Presidente norte-americano Donald Trump durante discurso em conferência no EgitoSuzanna Plunkett / AFP

O presidente dos Estados Unidos, Donald Trump, proclamou nesta segunda-feira (13) a "paz no Oriente Médio" após assinar, junto com os dirigentes de Egito, Catar e Turquia, uma declaração para garantir o acordo entre Israel e Hamas para acabar com a guerra em Gaza.
Trump começou o dia com uma visita a Israel, onde elogiou o primeiro-ministro Benjamin Netanyahu em um discurso no parlamento antes de voar ao Egito para a cúpula sobre Gaza, ao término do que ele classificou como um "dia tremendo para o Oriente Médio".

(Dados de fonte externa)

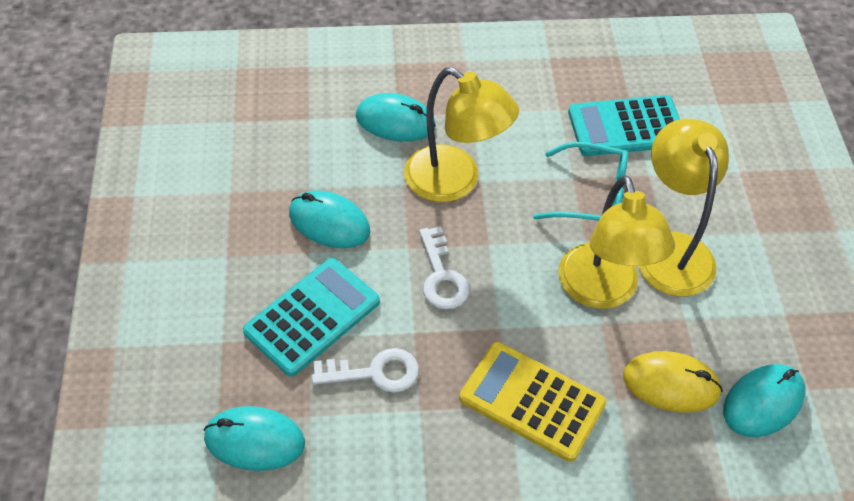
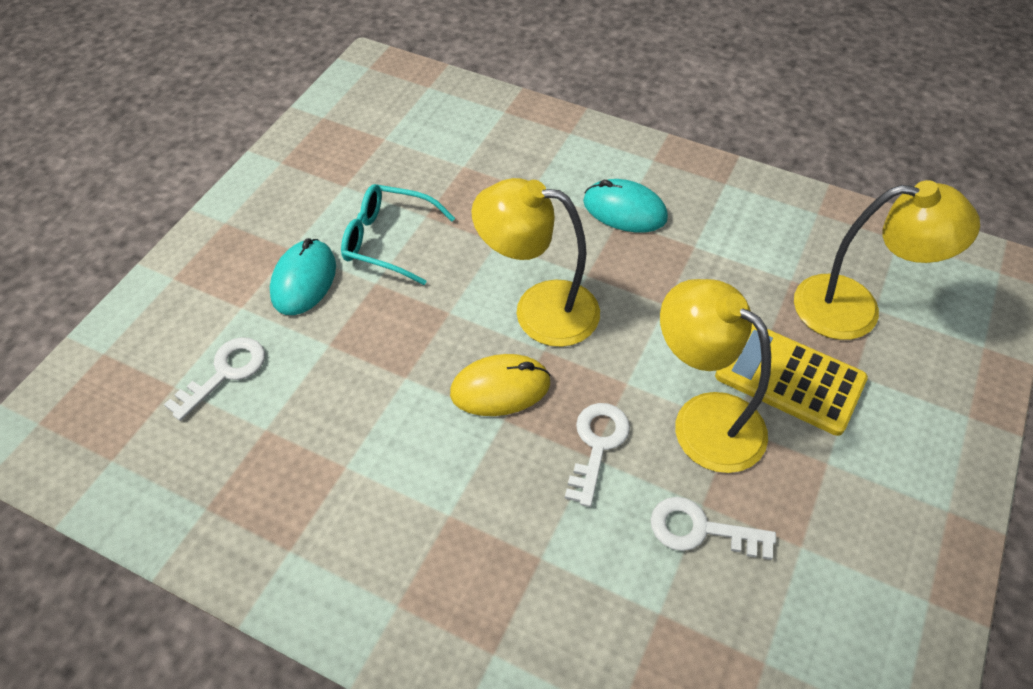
turquoise calculator: 2 -> 0
turquoise mouse: 4 -> 2
white key: 2 -> 3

Acabou o "longo e doloroso pesadelo" em Gaza, afirmou em Israel o presidente americano, autor de um plano de 20 pontos que possibilitou o cessar-fogo entre Israel e o grupo islamista Hamas, e também a troca de 20 reféns israelenses vivos por quase 2 mil prisioneiros palestinos em prisões israelenses.
Trump instou os palestinos a "se distanciarem para sempre do caminho do terrorismo e da violência".
O dirigente americano recebeu uma ovação de vários minutos no Knesset, o parlamento israelense, em um dia de júbilo pela libertação dos últimos reféns capturados nos ataques do Hamas em 7 de outubro de 2023, que desencadearam a guerra.
Einav Zangauker abraçou com força seu filho Matan, de 25 anos, em um hospital israelense.
"Matan, meu amor, acabou a guerra", disse a mulher, que se tornou um dos rostos do sofrimento dos familiares dos reféns.
"Você é minha vida [...], é meu herói", exclamou entre lágrimas, segundo as imagens de um vídeo difundido pelo Exército israelense.
Também houve celebrações e abraços em Ramallah, na Cisjordânia ocupada, e em Khan Yunis, na Faixa de Gaza, quando chegaram os primeiros ônibus com os prisioneiros palestinos libertados.
"Os prisioneiros vivem da esperança [...]. Voltar para casa, para nossa terra, vale todo o ouro do mundo", contou Samer al Halabiyeh, um dos palestinos libertados.